Kusuma menunduk dalam-dalam, isakannya kembali terdengar. Aku jadi merasa bersalah sudah membuatnya bersedih.

"Maafkan aku, Dik."

"Gelas yang retak tidak akan pernah kembali utuh, Bang. Abang sudah meretakkan gelas itu." Kusuma kembali menangis.

"Aku memang sudah merusakmu, Dik. Karena itulah aku ingin memperbaiki semuanya. Sabar ya, Dik. Aku janji akan menghalalkanmu."

"Jadi, kamu tidak mau nginap di sini, Bang? Aku kesepian, ayah dan ibu tidak pernah mengerti perasaanku. Sejak Abang menjadi pacarku, hidupku jadi lebih berwarna."

"Jangan menangis lagi." Kuusap wajah Kusuma yang sudah basah oleh air mata. Sebelum pergi, aku kecup keningnya beberapa saat, lalu melangkah meninggalkannya, tanpa berani menoleh ke belakang.

Di perjalanan, kepalaku menjadi pusing. Merasa menyesal sudah menolak tawaran Kusuma. Ah, sudahlah! Aku jadikan rindu yang tertahan ini, menjadi motivasi agar lebih keras lagi menggapai cita-cita.

****

"Bang, ini siapa?" Andin kembali membawa ponselku di tangannya.

"Nggak tahu."

"Jangan-jangan, itu selingkuhanmu, Bang?" Andin langsung menuduh tanpa bukti.

"Aku nggak selingkuh, Dek."

"Lalu ini apa?!" Andin menunjukkan satu pesan panjang dari nomor yang masuk tadi.

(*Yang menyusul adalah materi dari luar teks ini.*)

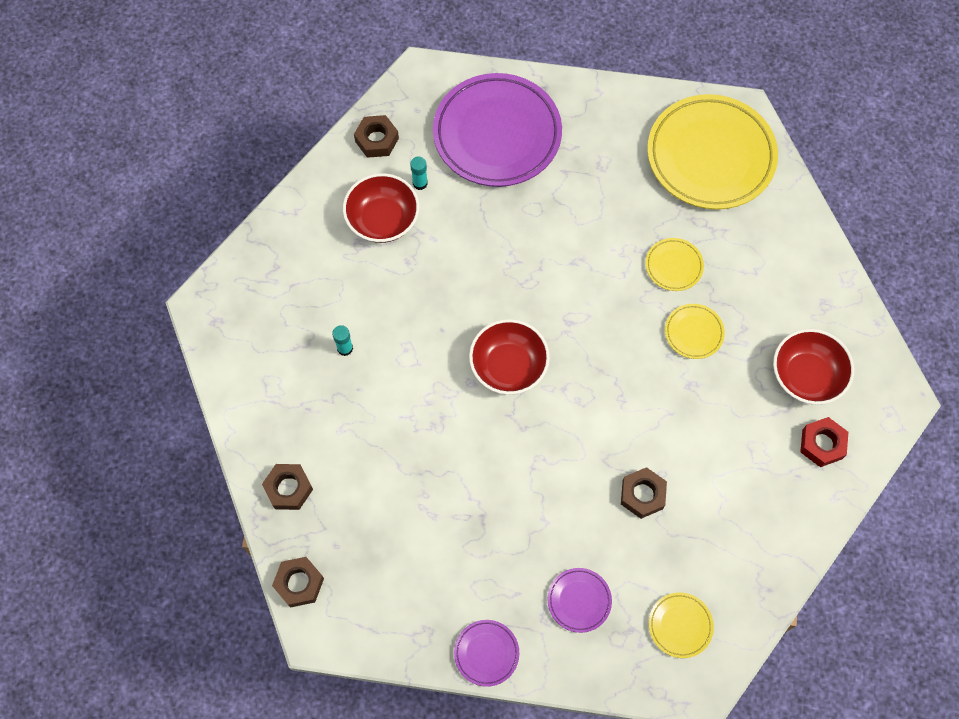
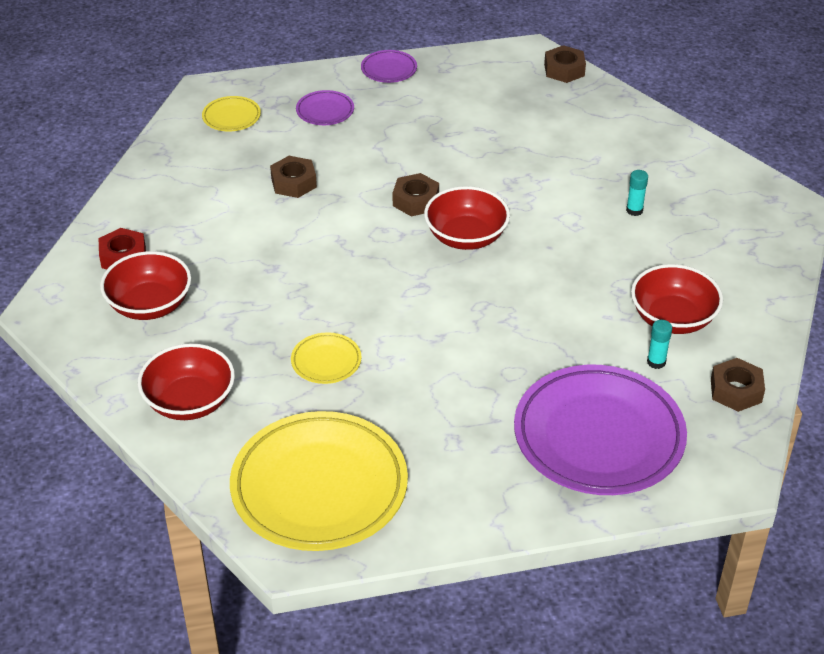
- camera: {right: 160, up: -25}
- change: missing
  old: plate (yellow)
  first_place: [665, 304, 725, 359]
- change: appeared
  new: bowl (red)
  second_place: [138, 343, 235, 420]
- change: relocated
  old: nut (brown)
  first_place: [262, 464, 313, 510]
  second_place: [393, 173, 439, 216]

Aku melotot, melebarkan mata, tetapi aku jujur tidak mengenal nomor itu. Selama ini pun aku tidak pernah bermain api di luar sana.

"Kamu mau ngeles gimana lagi, Bang?" Suara Andin mulai meninggi. Aku terpaksa menuntunnya masuk ke rumah. Tidak enak jika sampai didengar Kusuma.

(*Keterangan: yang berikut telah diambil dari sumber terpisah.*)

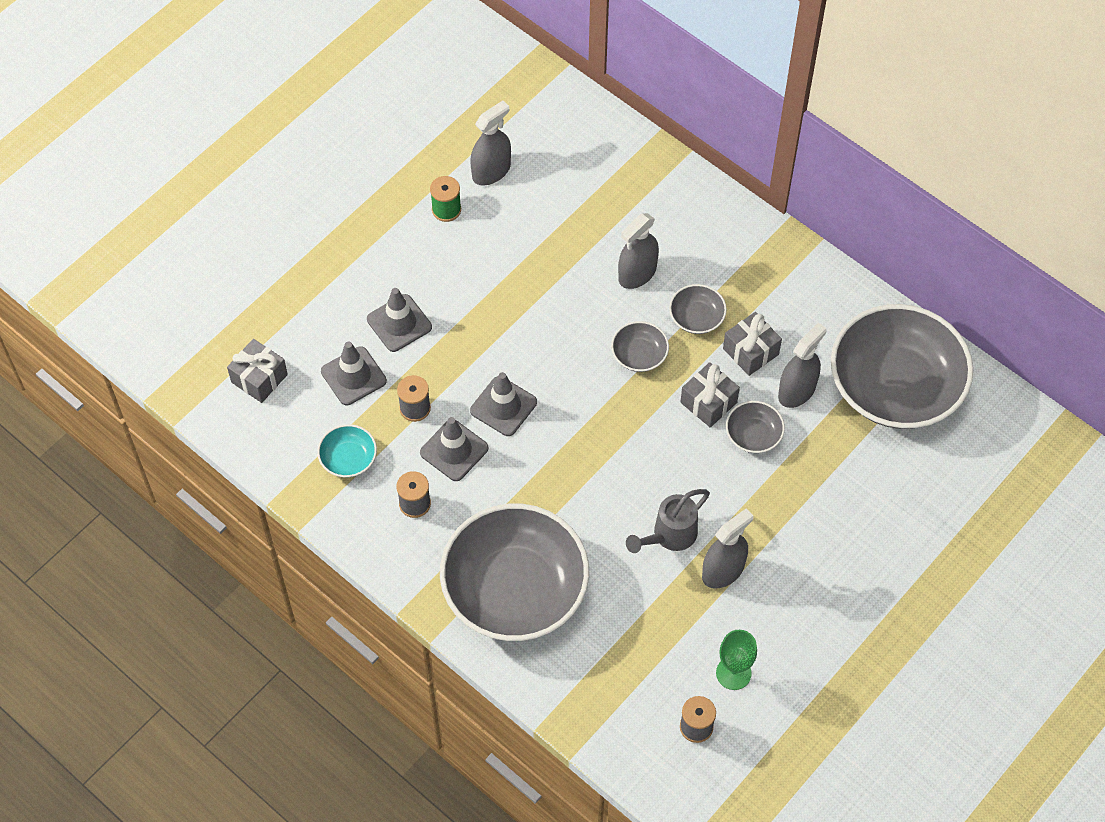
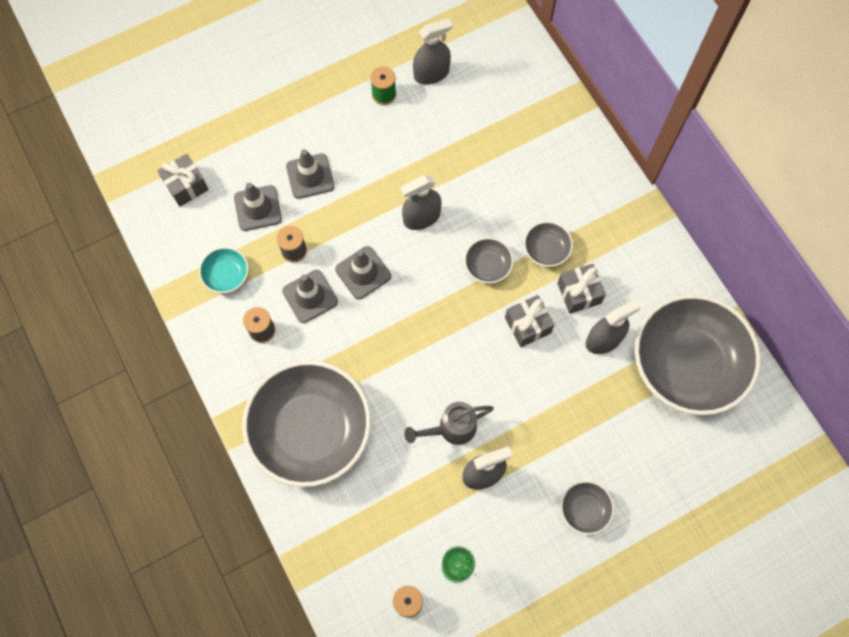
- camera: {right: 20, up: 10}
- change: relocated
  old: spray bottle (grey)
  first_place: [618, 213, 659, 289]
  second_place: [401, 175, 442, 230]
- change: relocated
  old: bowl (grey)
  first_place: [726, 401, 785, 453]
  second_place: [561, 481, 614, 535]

"Lepaskan aku, Bang. Jelaskan semua ini, tega ya kamu. Aku ini sedang hamil anak kamu, Bang. Tega-teganya kamu selingkuhi aku." Andin memukul dada ini. Aku biarkan dia puas melampiaskan amarahnya itu.

"Dek, kalau aku selingkuh mana mungkin aku mau meminjamkan ponselku padamu. Coba pikir pakai logika."

Andin berhenti memukul, dia mendongak menatapku dengan matanya yang basah.

"Kamu nggak bohong, Bang?"

"Aku berkata jujur."

"Maafkan aku," Andin memeluk tubuh ini. Aku pun membalas pelukannya.

"Awas saja kalau kamu selingkuh, Bang. Aku sunat kamu sekali lagi."

Aku terkekeh mendengar ancaman Andin. Jika dia menyunatku sekali lagi. Lalu bagaimana aku bisa memberikan nafkah batin untuknya. Istriku belum juga bersikap dewasa.

Aku kembali menatap pesan itu. Timbul pertanyaan besar. Siapakah dibalik nomor ini?